Rome IV also introduces new diagnostic criteria for IBS. “In the adult criteria, [IBS] used to be diagnosed based on the presence of abdominal pain or discomfort at least three times a month,” Whitehead said in the press release. “The new criteria require that there be pain — so discomfort doesn’t qualify — and it requires that it occur at least once a week on average. There are also some changes in the way that sub-types of IBS are diagnosed, which often dictate what treatment is appropriate — what drugs, especially.”

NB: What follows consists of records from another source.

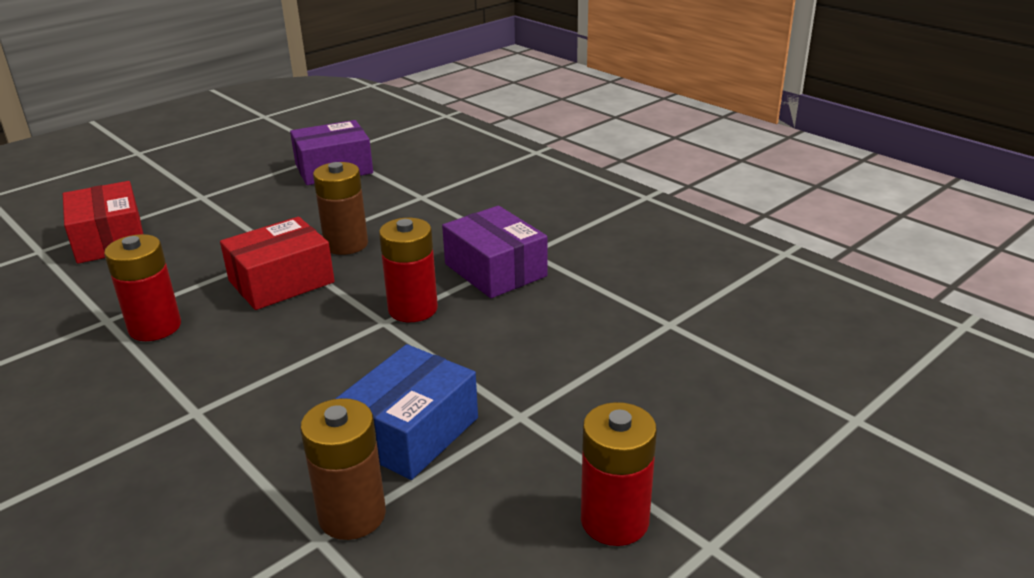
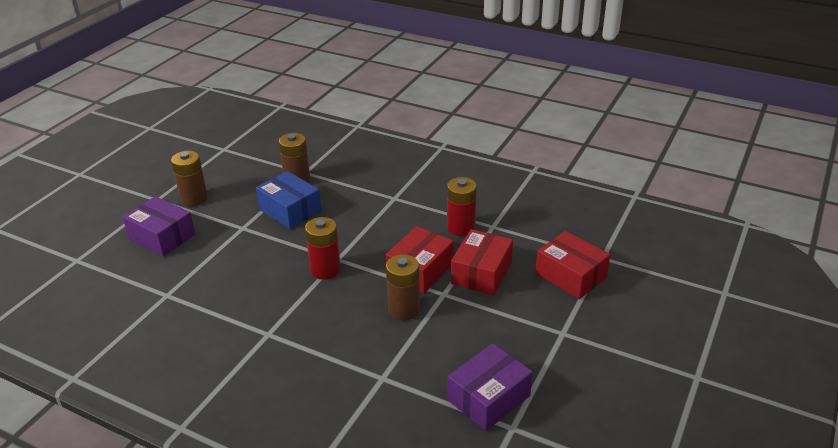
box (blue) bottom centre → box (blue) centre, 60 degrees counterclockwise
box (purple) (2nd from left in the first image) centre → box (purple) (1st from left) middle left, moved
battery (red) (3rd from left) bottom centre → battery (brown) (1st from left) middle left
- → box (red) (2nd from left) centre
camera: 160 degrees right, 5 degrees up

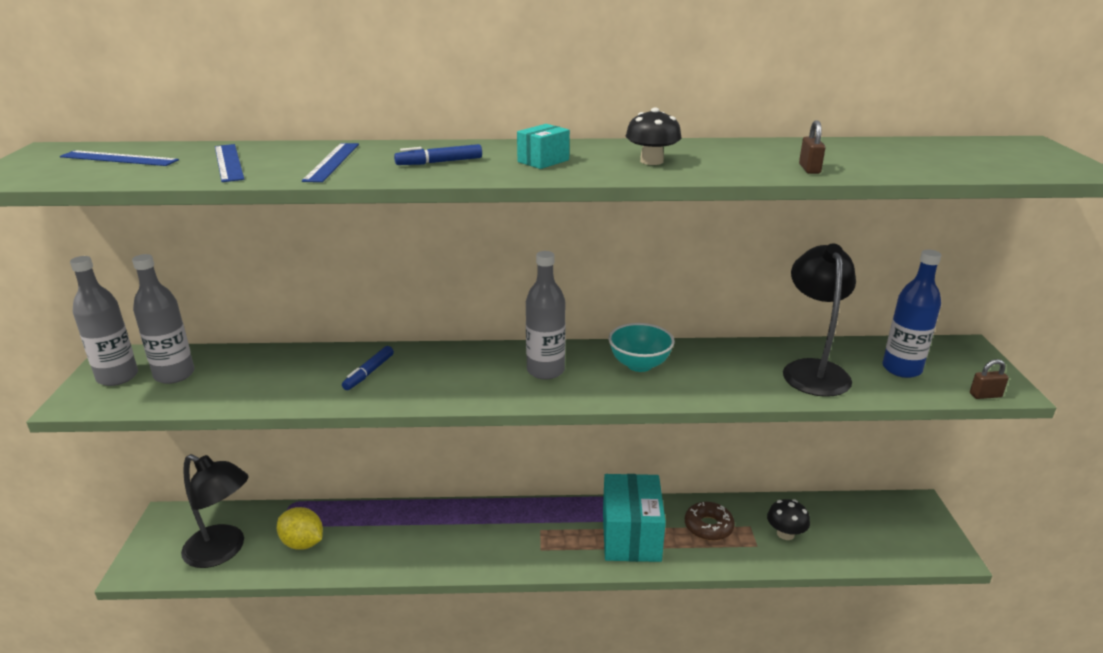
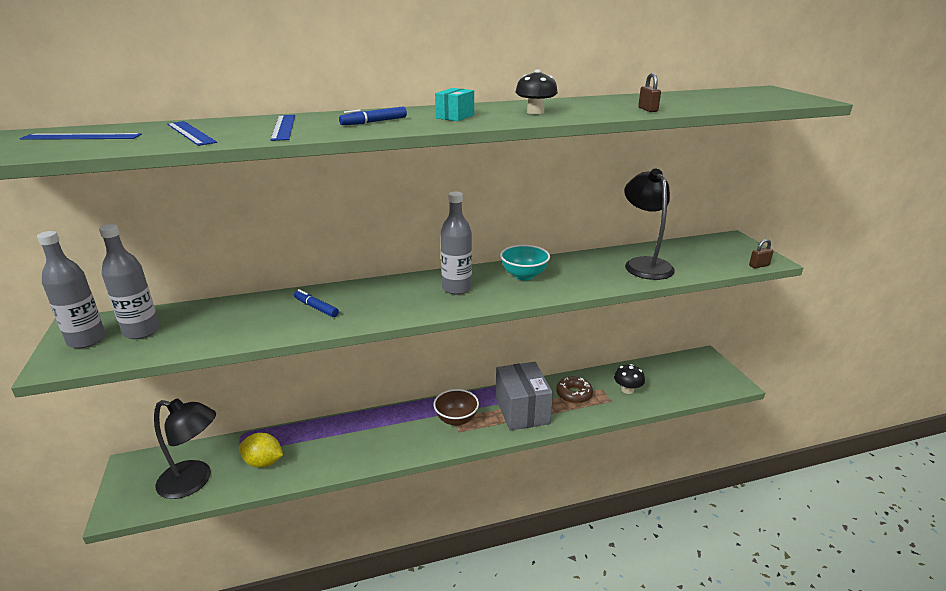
marker (blue) (1st from left) centre, 120 degrees clockwise
box (turquoise) (2nd from left) bottom centre → box (grey) bottom centre
bottle (blue) middle right → -
- → bowl (brown) bottom centre
camera: 15 degrees left, 0 degrees up

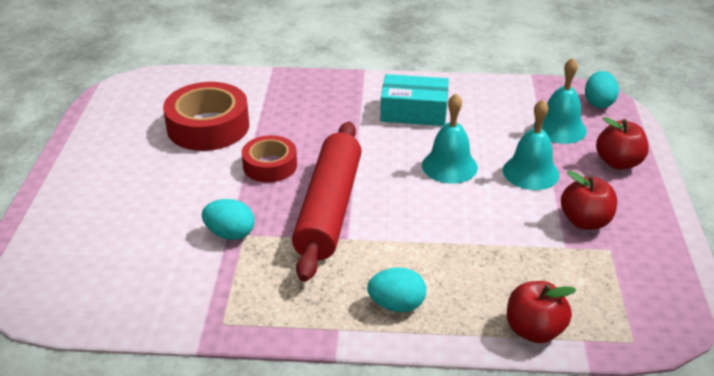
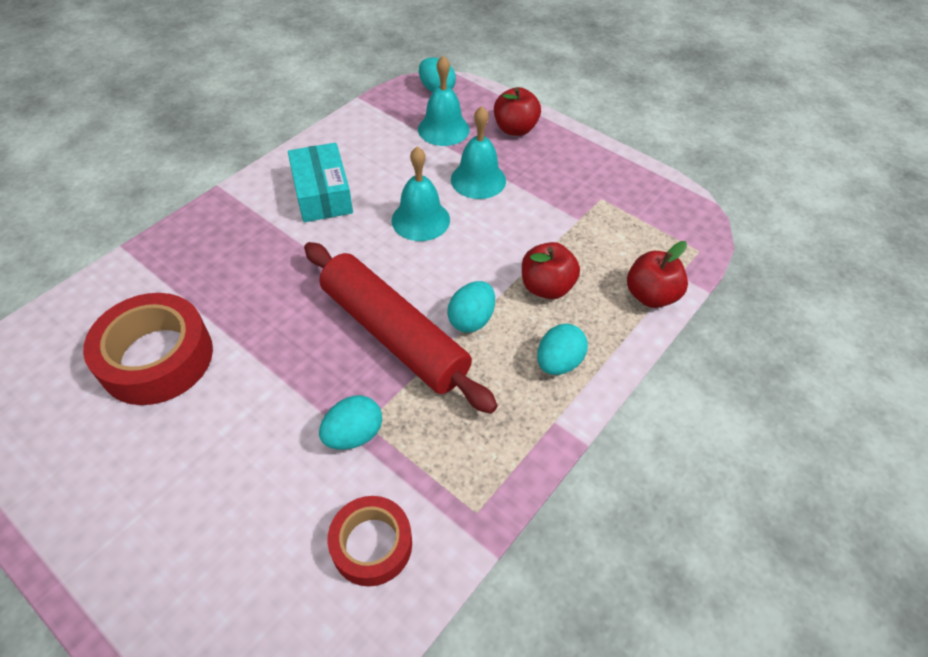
tape (red) (2nd from left) centre → tape (red) (2nd from left) bottom centre, moved
box (turquoise) top centre, 60 degrees counterclockwise
apple (red) (2nd from left) middle right → apple (red) (2nd from left) centre, moved
- → egg (turquoise) (3rd from left) centre
camera: 55 degrees left, 15 degrees up

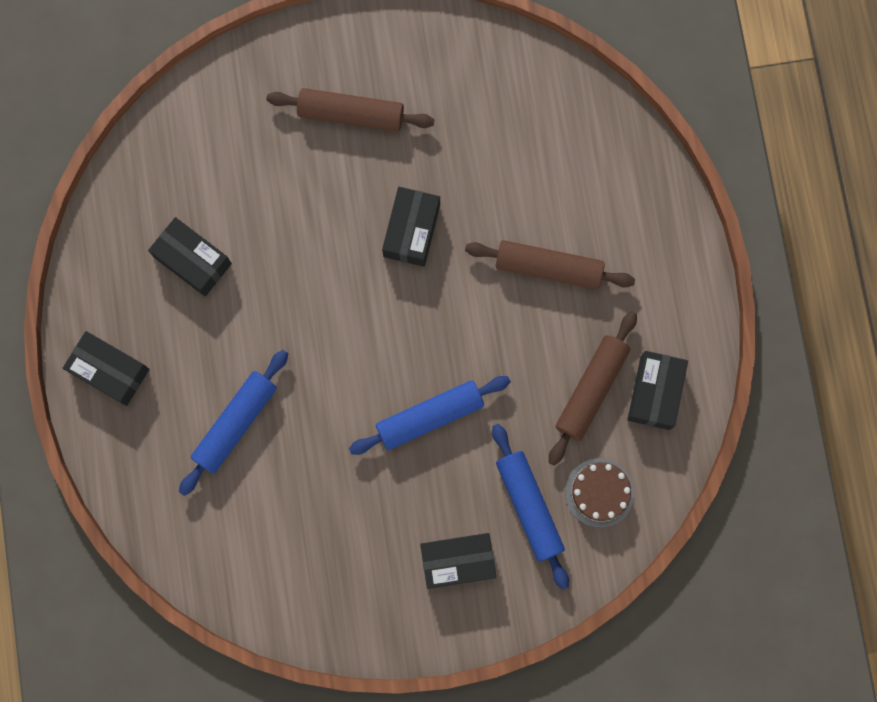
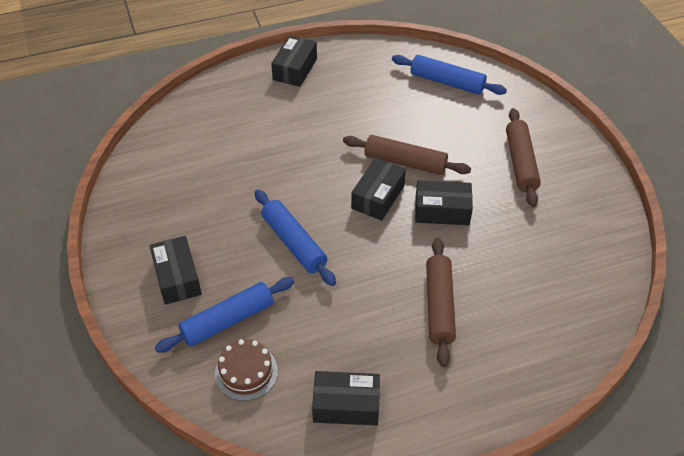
box (black) (2nd from left in the first image) middle left → box (black) (4th from left) centre, moved
rolling pin (blue) (1st from left in the first image) middle left → rolling pin (blue) (3rd from left) top centre, moved
rolling pin (brown) (3rd from left in the first image) middle right → rolling pin (brown) (1st from left) centre, moved
camera: 80 degrees right, 30 degrees down

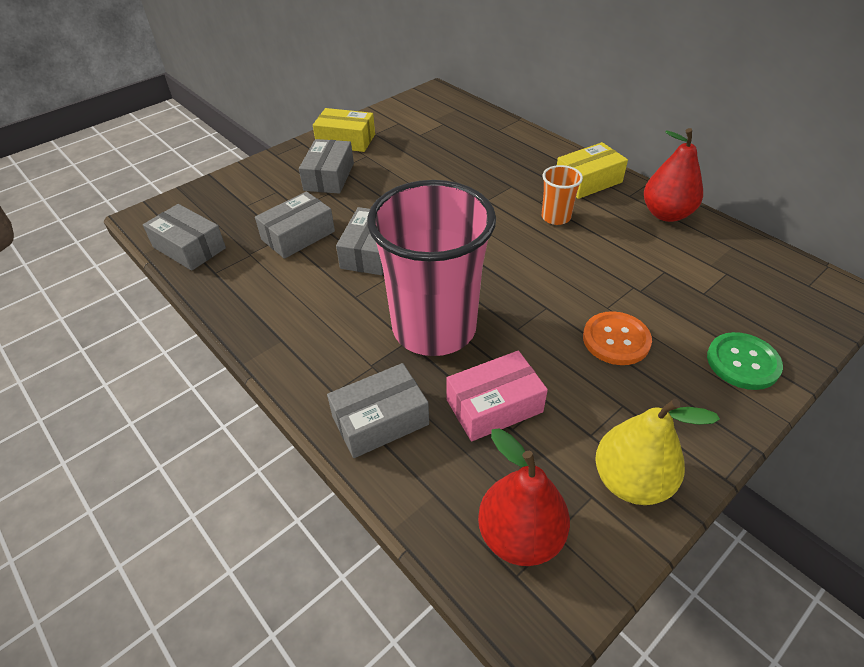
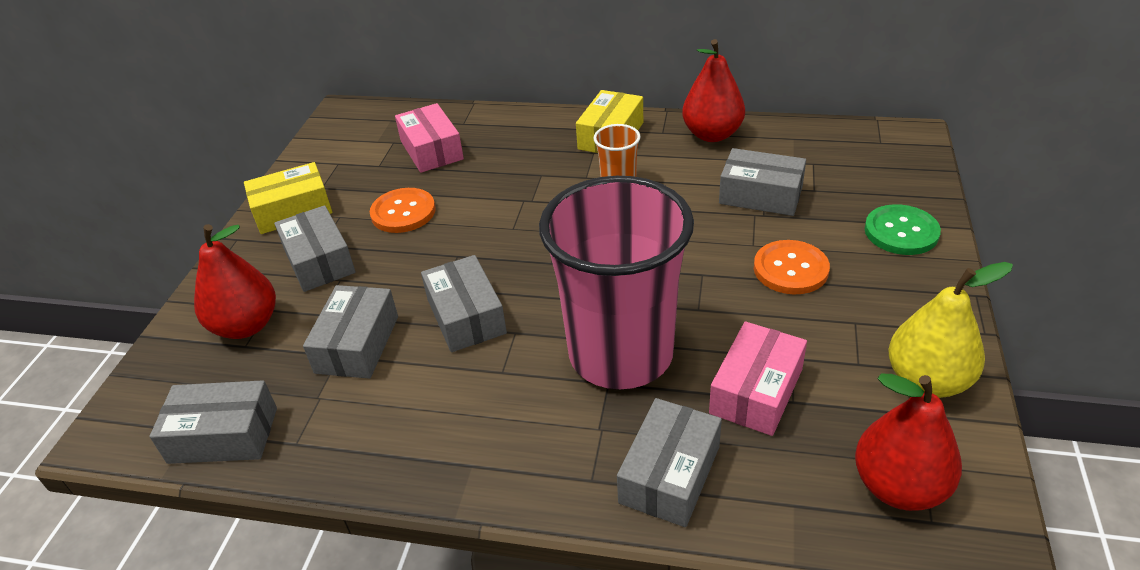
- → pear (red) (1st from left) middle left
- → button (orange) (1st from left) centre
- → box (pink) (1st from left) top centre
- → box (grey) (6th from left) top right
camera: 35 degrees left, 5 degrees down

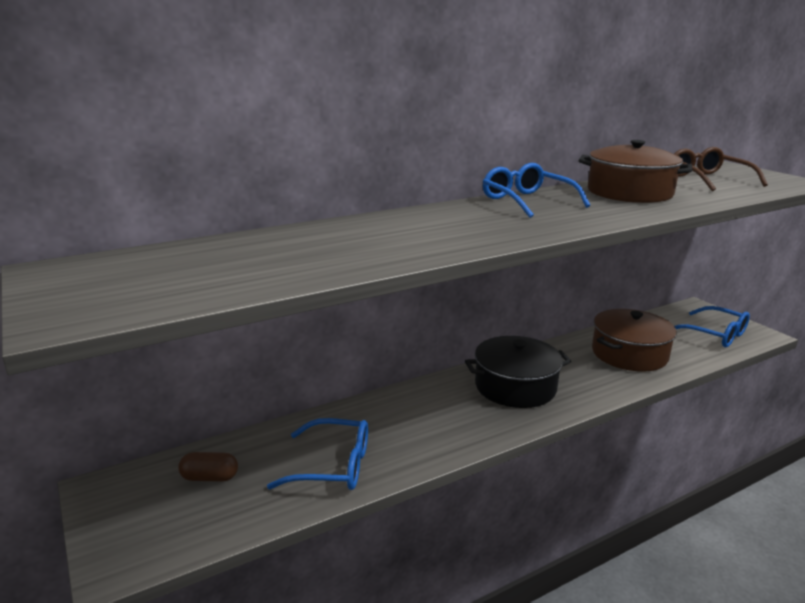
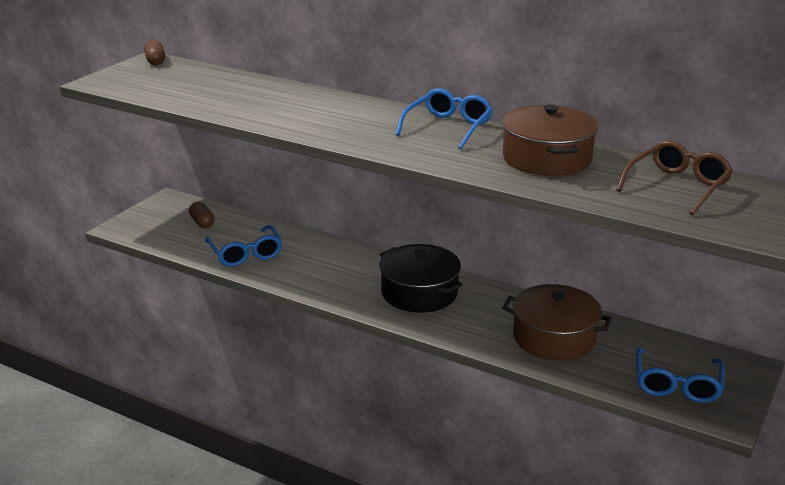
- → capsule (brown) (1st from left) top left
camera: 60 degrees right, 5 degrees up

Specifically, IBS subtypes are now based on abnormal stool type occurring at least 25% of days, according to Drossman. “If you try to look at these patients over time, many of them have normal bowel movements, and then they may be classified as IBS-U, and that’s not a good target for treatment,” he said during his presentation.
Finally, a number of other important changes can be found in the new edition, including the elimination of sphincter of Oddi disorders type I and III, and the combination of functional nausea and functional vomiting into chronic nausea vomiting syndrome (CNVS).
In addition to other supplements to the fourth edition of the diagnostic criteria, the Rome Foundation has also launched the second editions of its Diagnostic Algorithms for Common GI symptoms and its Multidimensional Clinical Profile for Functional GI Disorders, Drossman said. – by Adam Leitenberger
Drossman D. Sp346: Overview of Rome IV: Changes in Criteria and New Educational Concepts. Presented at: Digestive Disease Week; May 21-24, 2016; San Diego.
Disclosures: Drossman is president of the Rome Foundation and reports consulting for and/or serving on advisory or review panels for AstraZeneca, Allergan, Takeda, Sucampo and Synergy. Whitehead is on the Rome Foundation Board and reports consulting for Biomerica USA, Ono Pharmaceuticals, Ferring Pharmaceuticals, and has received financial benefits and grant/research support from Takeda.